Drama Ahead of OPEC Meeting while the Fed Waits around the Corner
Sources: Equity Market and Fixed Income returns are from JP Morgan as of 11/25/16. REIT, Rates and Economic Calendar Data from Bloomberg as of 11/28/16.
Stock markets in the U.S. and around the world gained value during a shortened week of trading for U.S. investors. The S&P 500 Index increased 1.5%, while international developed1 and emerging2 markets each gained 1.3%. Telecommunications3 companies were the best performing sector in the U.S. gaining 4.7% while Healthcare4 stocks were the worst of the eleven sectors losing 0.3%. Yields on short and intermediate term U.S. government bonds continued to move higher as a likely rate hike by the Federal Reserve (Fed) is now only a few weeks away. As far as energy is concerned, oil5 finished last week trading at $46.09 a barrel ahead of an important Organization of the Petroleum Exporting Countries (OPEC) meeting scheduled to take place this week where a potential production cut will be considered.
The Federal Reserve Open Market Committee (FOMC) will meet once more before the end of the year on December 13 -14. Following this meeting, it is likely that Janet Yellen will announce the first rate hike since December of 2015. The market is pricing in a 0.25% increase in the Federal Funds Target Rate as the economic conditions that the Fed weighs most heavily have steadily improved. Per the Federal Reserve’s dual mandate, the FOMC must conduct monetary policy in manner that supports “full employment” while maintaining an appropriate level of inflation. Weekly readings on Jobless Claims have continued to trend downward and have been below 270,000 since June of this year. The most recent monthly report on the Employment Situation, released on November 4, showed an U-3 unemployment rate of 4.9% and a higher than expected gain in average hourly earnings. We will get one more look at this monthly report before the FOMC meets when November data is released on Friday, December 2. While there are many measures of inflation, the Fed tends to prefer the Core Personal Consumption Expenditures Index, also known to many as Core PCE. The latest release of this indicator showed a year-over-year change of 1.7%, not too far from the long term goal of 2.0% the Fed has stated as their goal. Short of a major shock, it appears nearly certain that a 0.25% hike in the Federal Funds Target Rate will be announced in December though we continue to believe that it is the pace and degree of future hikes that matters most.
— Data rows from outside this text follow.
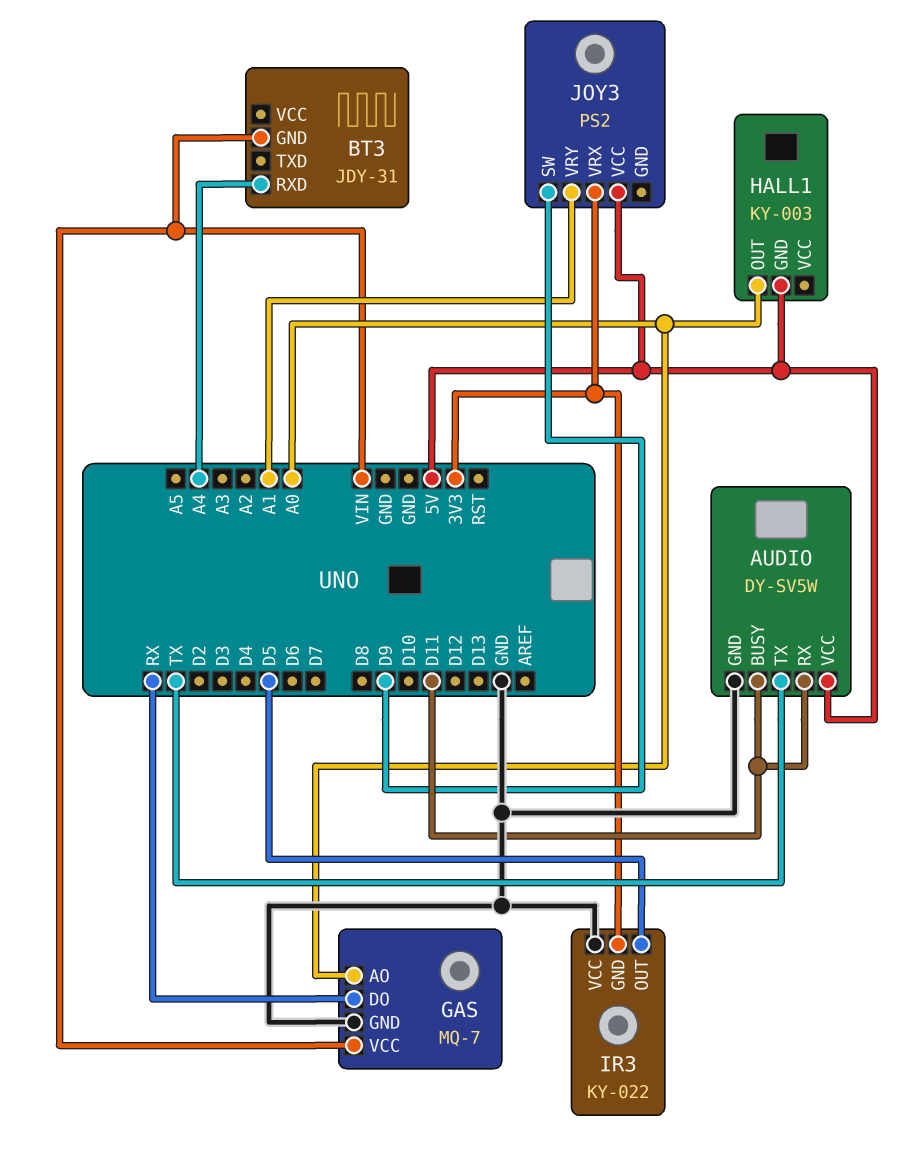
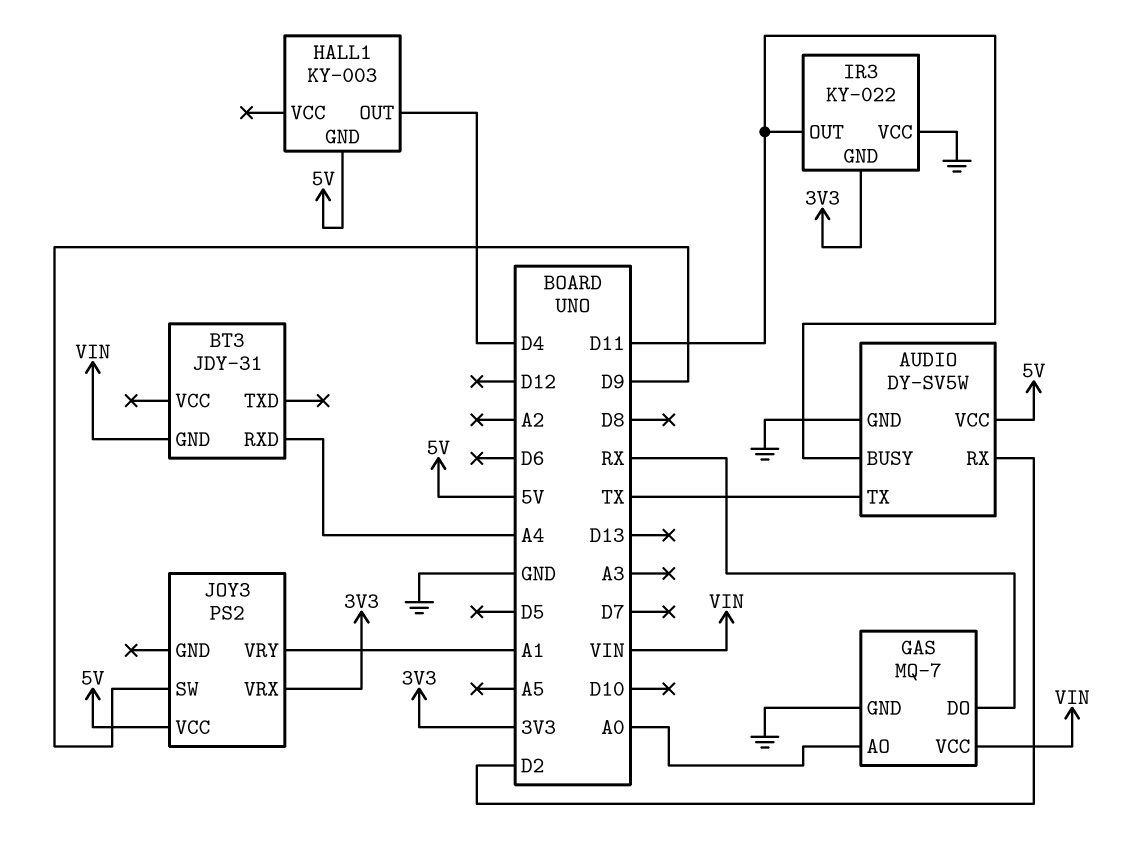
AUDIO pin RX: D11 -> D2
HALL1 pin OUT: A0 -> D4
IR3 pin OUT: D5 -> D11

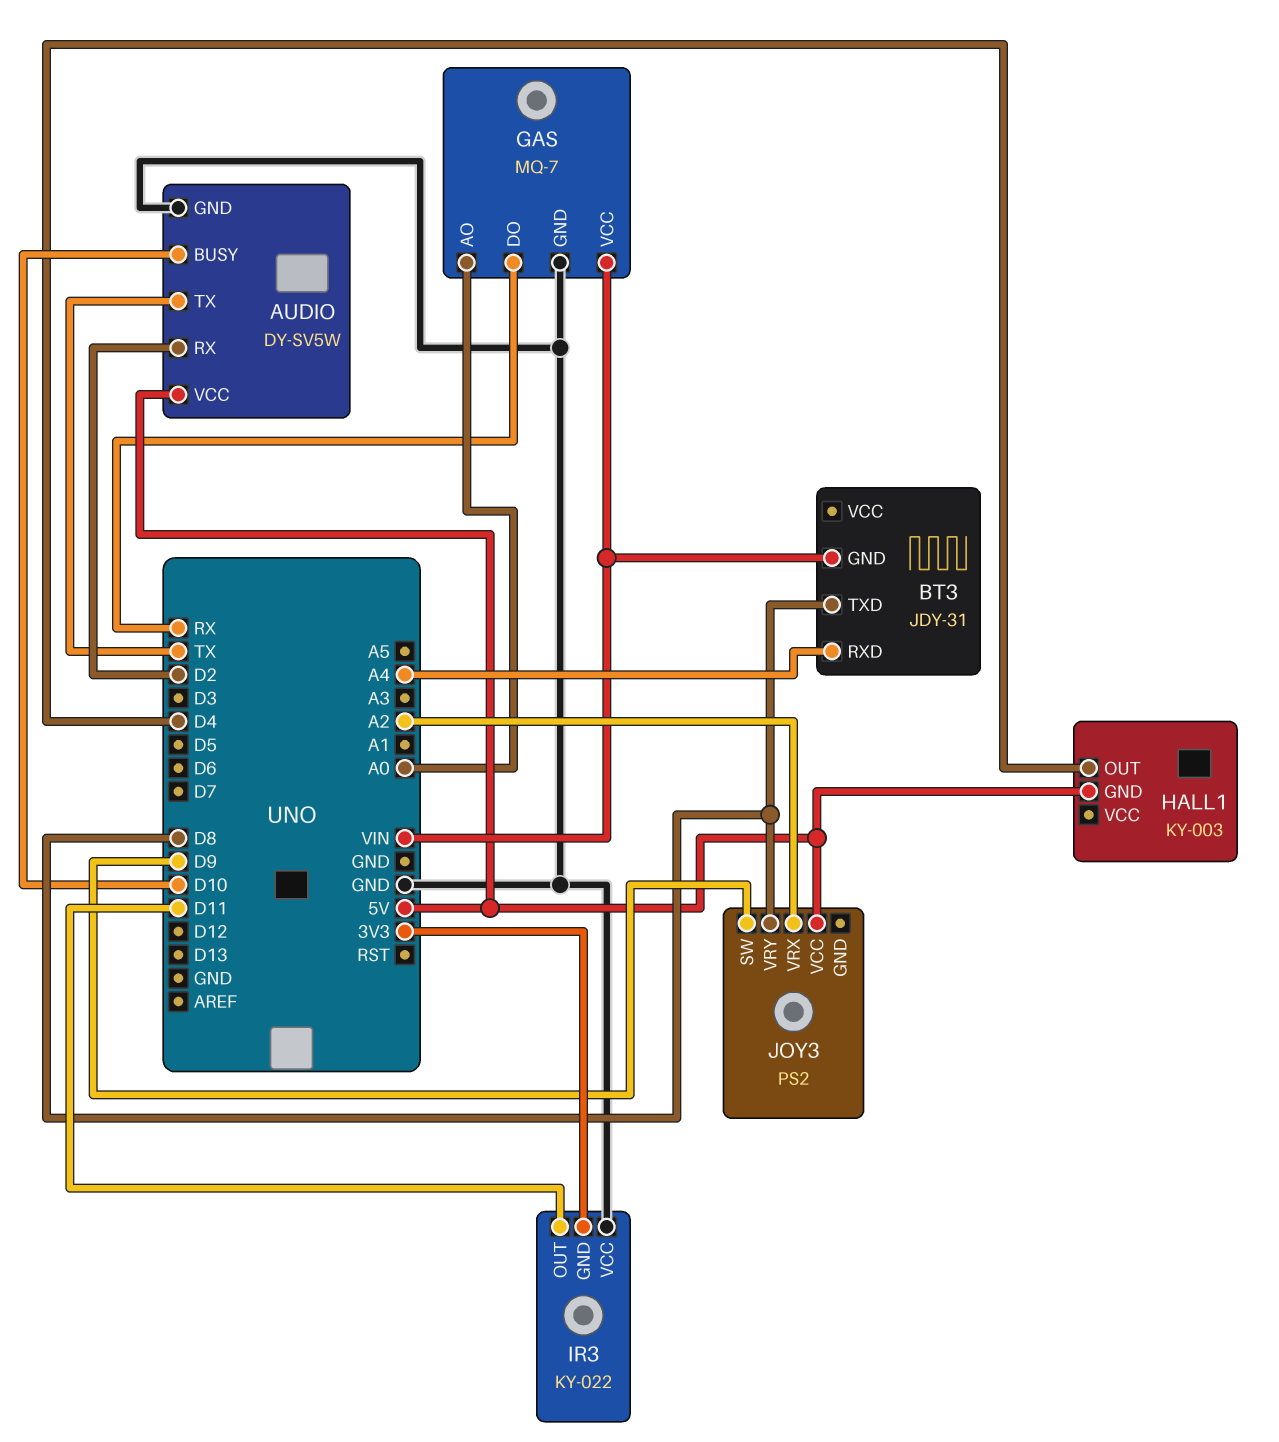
AUDIO pin BUSY: D11 -> D10
BT3 pin TXD: none -> D8
JOY3 pin VRX: 3V3 -> A2
JOY3 pin VRY: A1 -> D8

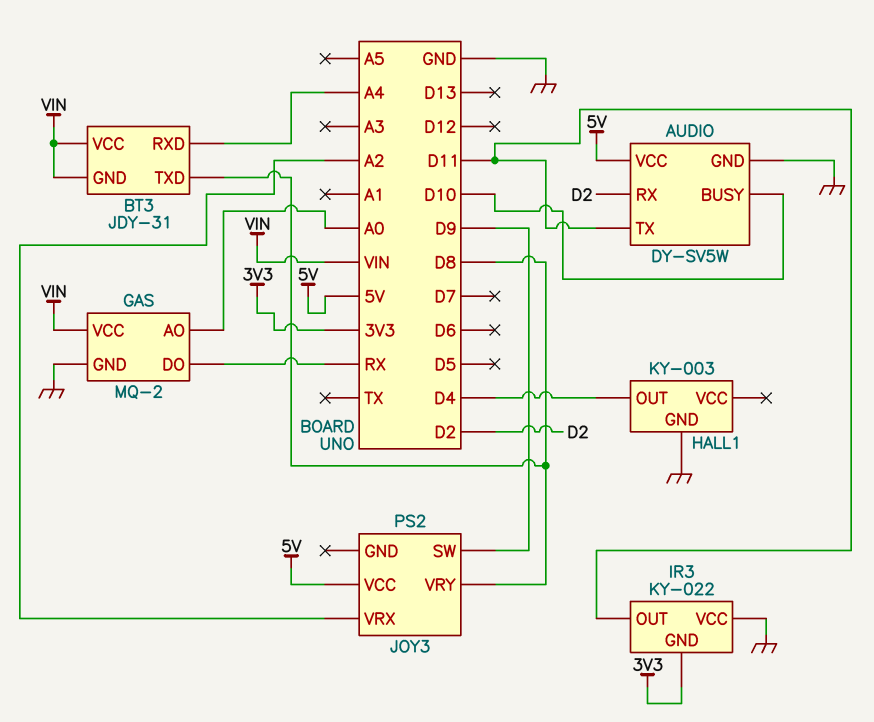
AUDIO pin TX: TX -> D11
BT3 pin VCC: none -> VIN
GAS: MQ-7 -> MQ-2
HALL1 pin GND: 5V -> GND

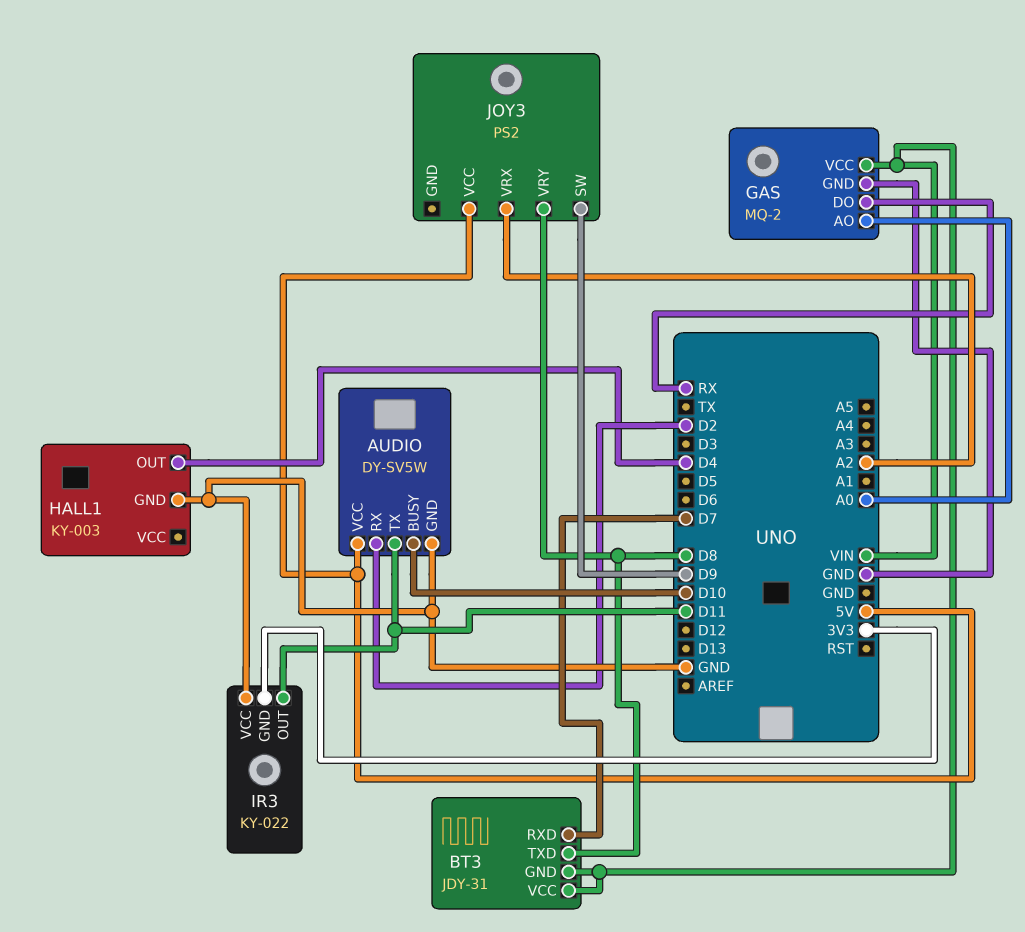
BT3 pin RXD: A4 -> D7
Oil has been a major story for the past two years and continues to dominate headlines. Currently, OPEC’s upcoming meeting in Vienna is grabbing headlines. Last week, it was widely believed that production cuts would be announced between OPEC members and certain Non-OPEC countries such as Russia. When markets closed Wednesday afternoon heading in the Thanksgiving holiday, oil has risen nearly 5% on the week. Since then, however, drama has unfolded and the likelihood of a deal has fallen into question as Saudi Arabia cancelled a November 28 meeting with non-OPEC members upsetting certain members. We expect the price of oil to remain volatile and do not put too much faith in any announcements until clear actions to reduce current levels of production are taken.
Asset allocation has long been considered to many to be one of the most important decisions an investor makes. Part of the asset allocation process involves understanding how to maintain exposure to different asset classes as prices change and your exposure to different markets shifts. We believe, given the upcoming events discussed above, that approaching your investment strategy with a clear appreciation of your long term financial goals is necessary in order to succeed. To have Hennion & Walsh’s financial planning department help you understand your goals, or to better understand your current asset allocation, please do not hesitate to speak with a Hennion & Walsh Financial Advisor or a member of the Hennion & Walsh Asset Management Team.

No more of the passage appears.